» **The problem**
The reply should hold nothing except the lines from the one with "line: (101, 860) -> (88, 683), removed" through the end of the entries, duplicated exactly and with no pictures.

*** Opening of Given data ***

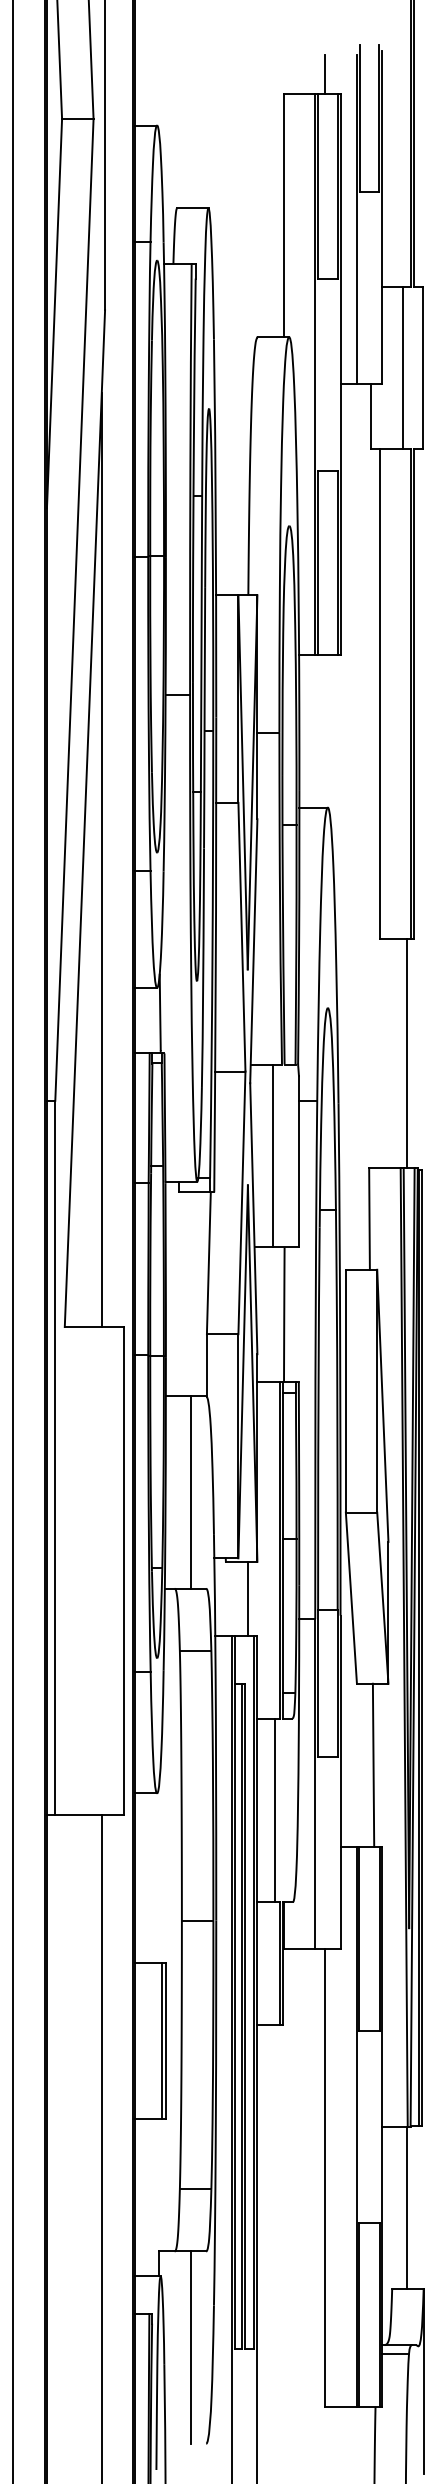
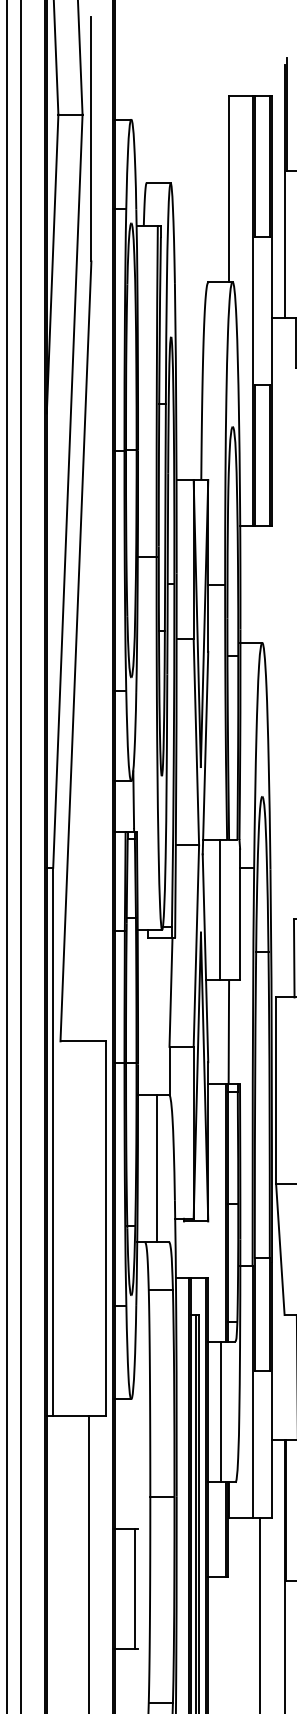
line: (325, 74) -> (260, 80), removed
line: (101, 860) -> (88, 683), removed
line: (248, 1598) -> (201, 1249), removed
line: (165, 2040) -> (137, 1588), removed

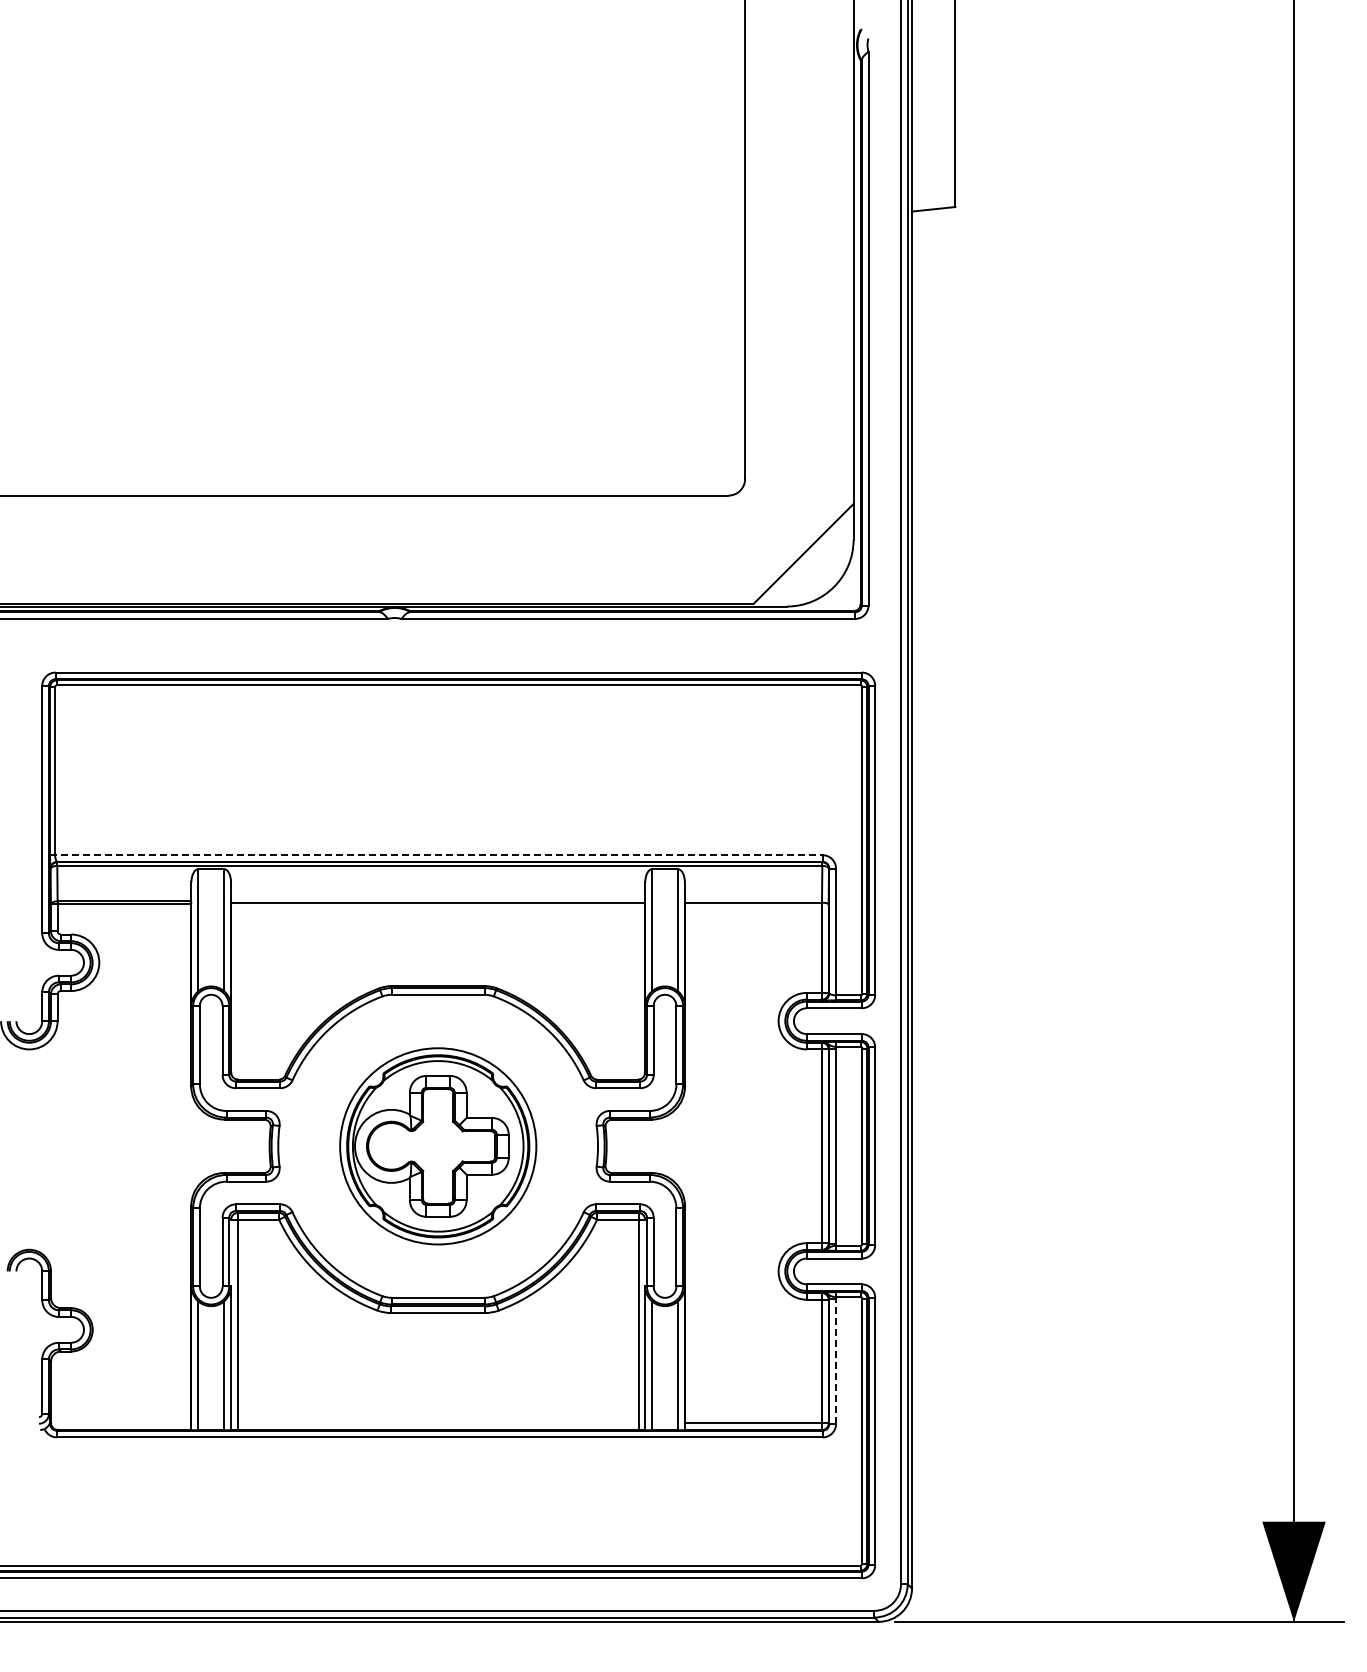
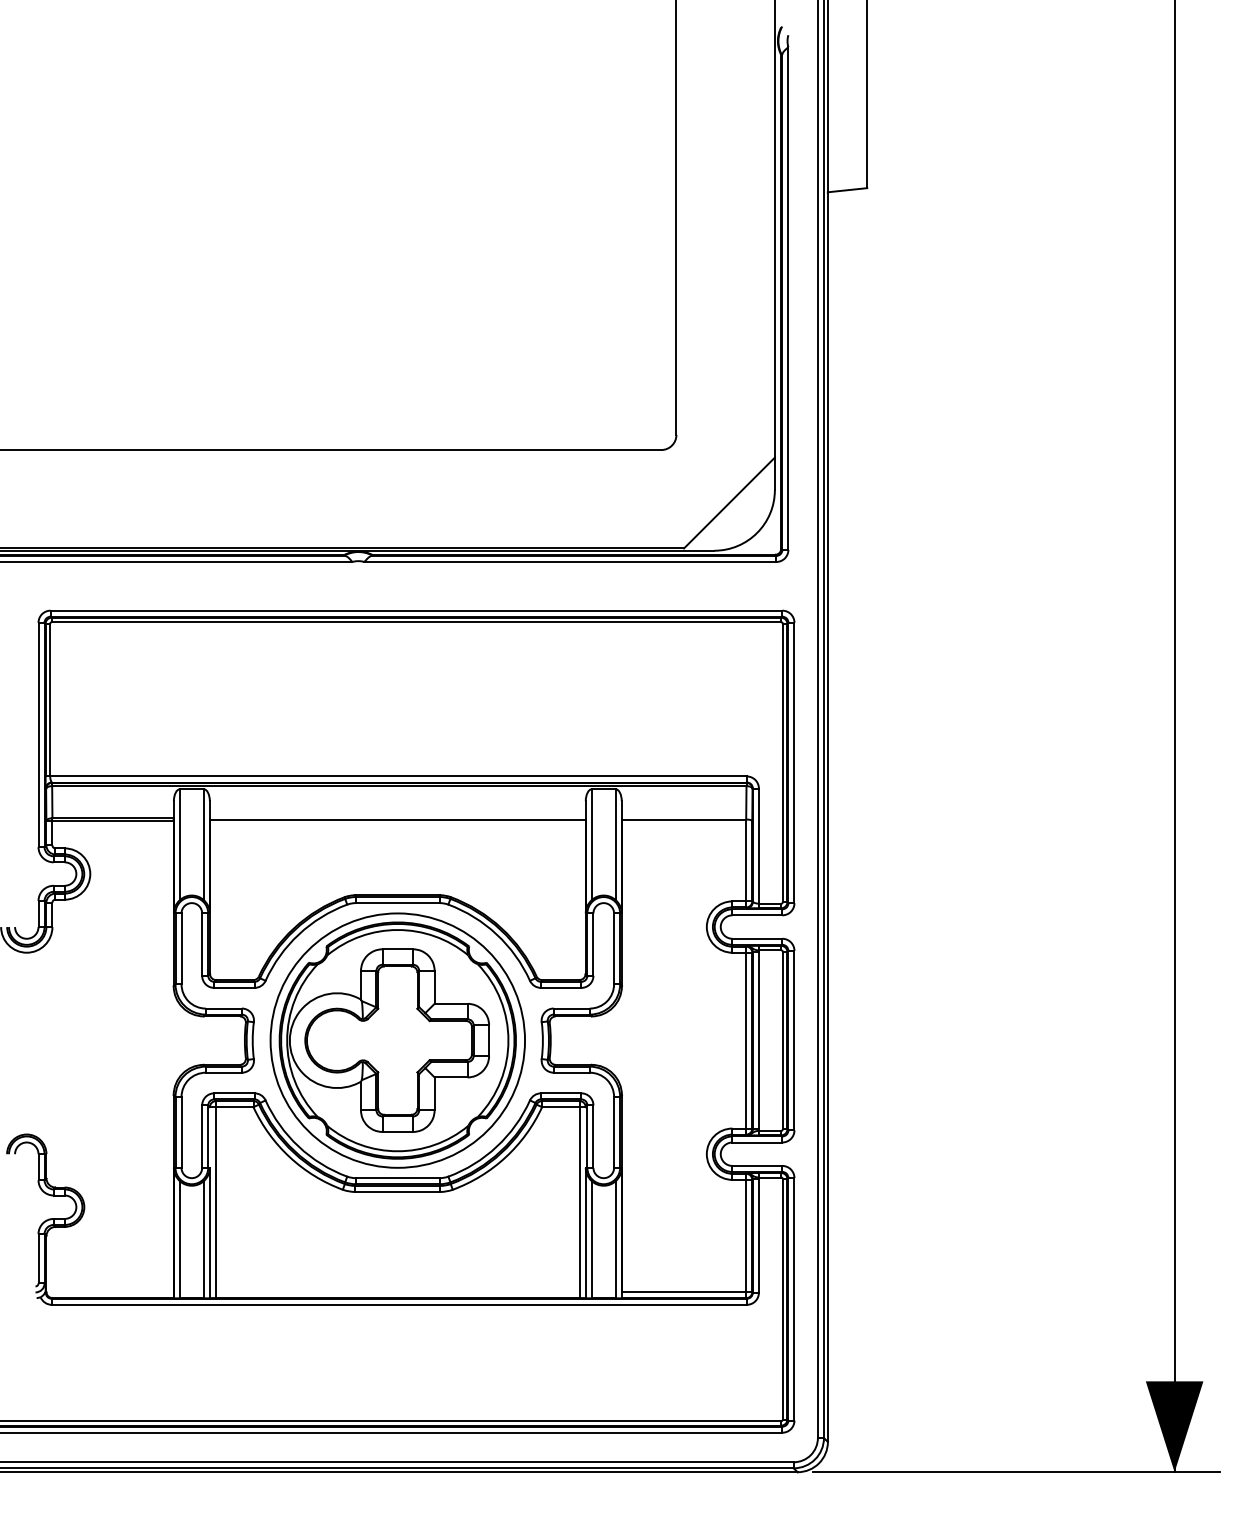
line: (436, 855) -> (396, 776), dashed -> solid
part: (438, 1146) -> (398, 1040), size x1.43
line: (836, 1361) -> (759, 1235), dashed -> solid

*** Close of Given data ***

» **Task solution**
line: (101, 860) -> (88, 683), removed
line: (248, 1598) -> (201, 1249), removed
line: (165, 2040) -> (137, 1588), removed

line: (436, 855) -> (396, 776), dashed -> solid
part: (438, 1146) -> (398, 1040), size x1.43
line: (836, 1361) -> (759, 1235), dashed -> solid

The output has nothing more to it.